Entendeu a Turma, acompanhando o voto do relator, desembargador Jorge Fernando Gonçalves da Fonte, ser reprovável o procedimento patronal, porque ofensivo à intimidade e à dignidade da pessoa humana.

Anotou o relator em seu voto que “as necessidades fisiológicas do ser humano não podem estar sujeitas ao lucro da empresa, muito menos se faz necessário que haja norma dispondo sobre a concessão de intervalo para tal fim”.

Mesmo assim, a Turma reduziu a indenização por danos morais que havia sido fixada na sentença de primeiro grau, entendendo que a quantia de R$ 5 mil seria razoável tanto à repressão da conduta patronal constrangedora e abusiva quanto à atenuação da dor da trabalhadora, que teve sua intimidade e privacidade violadas.

(TRT 1ª Região – 3ª Turma)

 

Reversão do embregado ao cargo de origem não gera dano

 

A reversão do empregado às funções originais desempenhadas é insuficiente para autorizar a reparação pecuniária por danos morais.

Foi o que decidiu a Segunda Turma do Tribunal Regional do Trabalho de São Paulo.

No caso, o ex-funcionário de uma empresa de serviços de informática foi afastado do trabalho para tratamento psiquiátrico. Ao receber alta do INSS, foi constatada, pelos relatórios médicos, que a necessidade de usar medicamentos e se submeter a sessões de psicoterapia dificultariam a atuação do empregado na função de gerente de equipe. Por isso, ele foi reconduzido à sua função anterior, de limpeza e manutenção de computadores e impressoras.

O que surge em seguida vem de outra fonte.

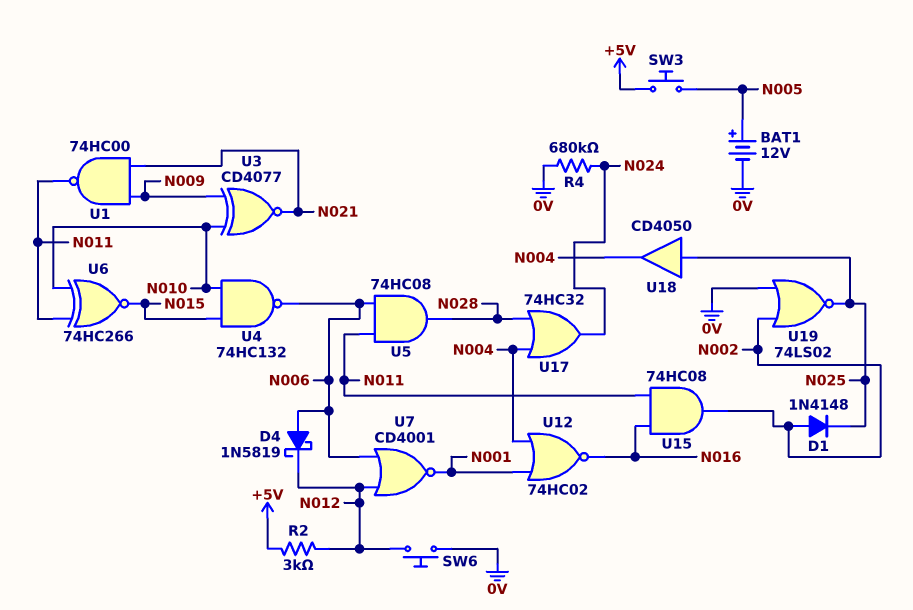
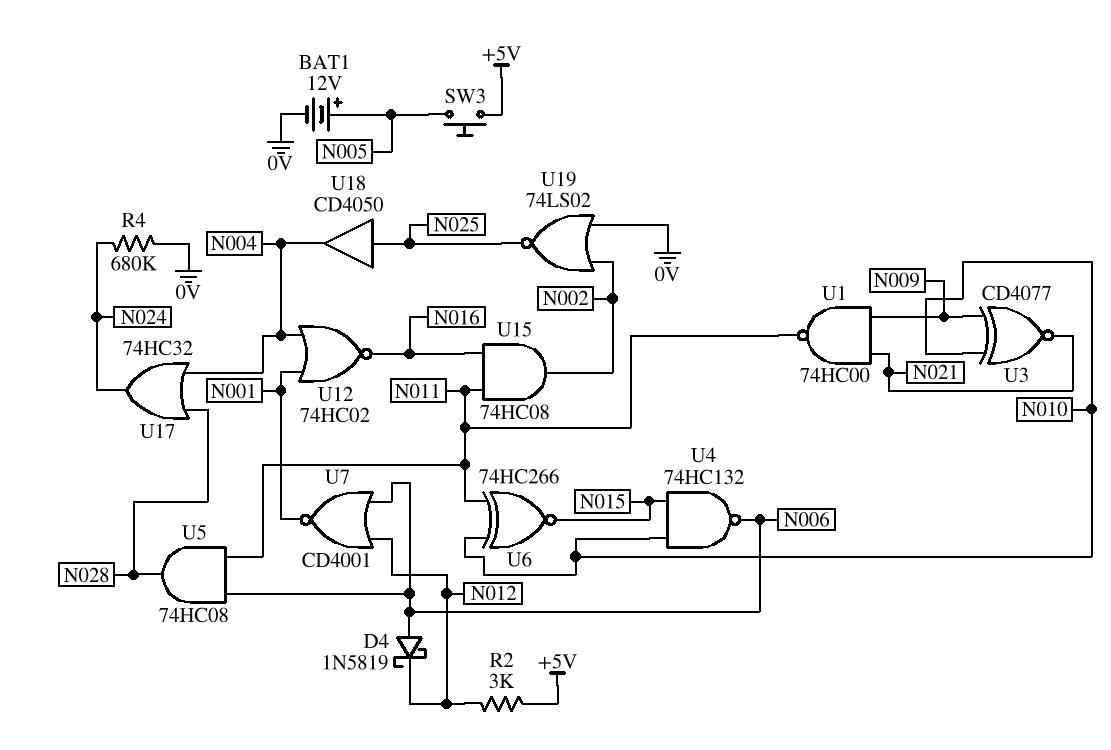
D1: diode 1N4148 (A N002, K N025) -> none
SW6: button (0V, N012) -> none

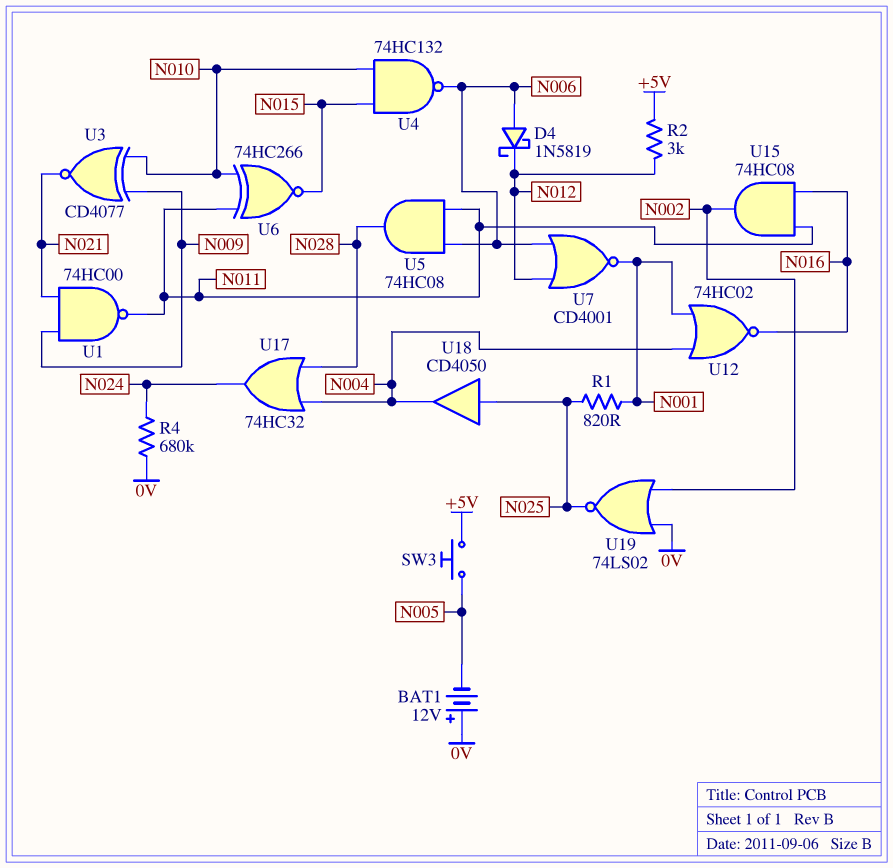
BAT1: 12V (plus N005, minus 0V) -> 12V (plus 0V, minus N005)
R1: none -> 820 (N001, N025)

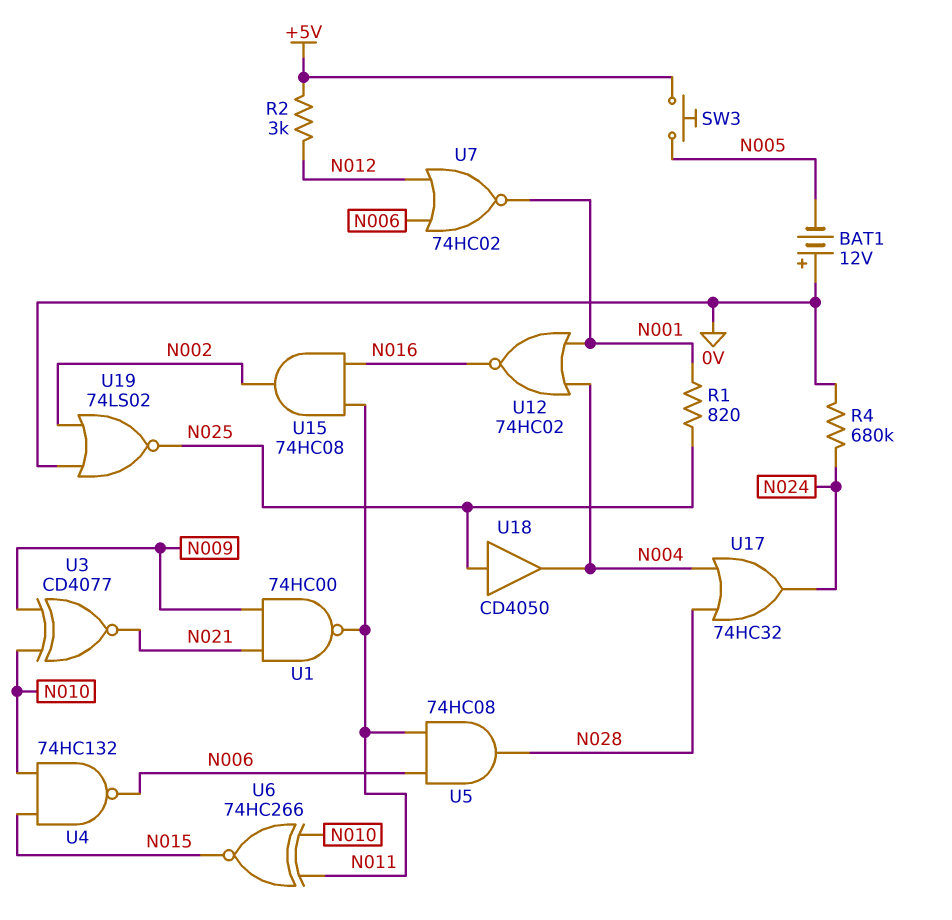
D4: schottky 1N5819 (A N006, K N012) -> none
U7: NOR CD4001 (in N006, in N012, out N001) -> NOR 74HC02 (in N006, in N012, out N001)

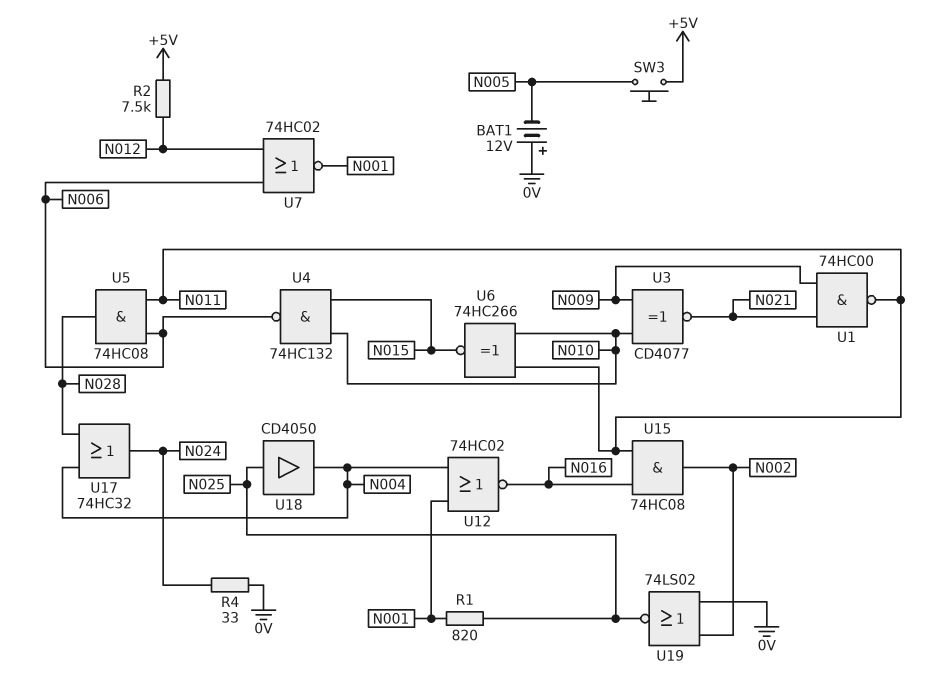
R2: 3k (+5V, N012) -> 7.5k (+5V, N012)
R4: 680k (0V, N024) -> 33 (0V, N024)

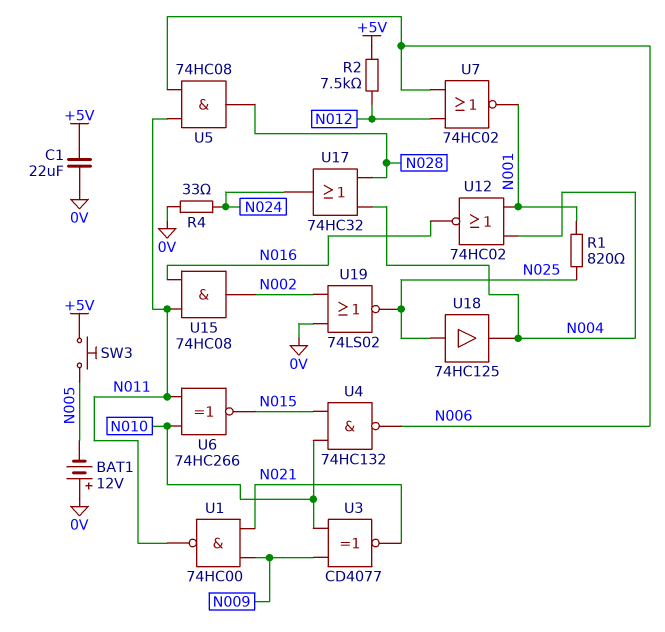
C1: none -> 22uF (+5V, 0V)
U18: buffer CD4050 (in N025, out N004) -> buffer 74HC125 (in N025, out N004)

O trabalhador entrou com ação reivindicando uma indenização por danos morais, sob a alegação de ter experimentado humilhação e constrangimento “por rebaixamento de função”.

Inconformado com a decisão de primeira instância, que não reconhecera o direito à indenização, o empregado apresentou recurso junto ao Tribunal.

A Turma, sob a relatoria da desembargadora Mariângela de Campos Argento Muraro, ressaltou, de início, que a lesão moral é aquela que “afeta o ser humano de maneira intensa, vulnerando conceitos de honorabilidade, atingindo o foro íntimo e abalando estruturas psíquicas, exigindo que o fato apontado como causador seja extremamente grave, pressupondo (...) a existência do trinômio conduta, dano (resultado negativo) e nexo de causalidade entre a ação ou omissão e o prejuízo”.

Depois, a Turma entendeu que os elementos dos autos não corroboram os argumentos do recorrente, tendo a relatora assentado que “a iniciativa do empregador em reverter as funções do empregado às originais desempenhadas é insuficiente para autorizar a reparação pecuniária por danos morais. Incogitável a delineação de constrangimento e humilhação, até porque nenhum trabalho lícito é indigno”.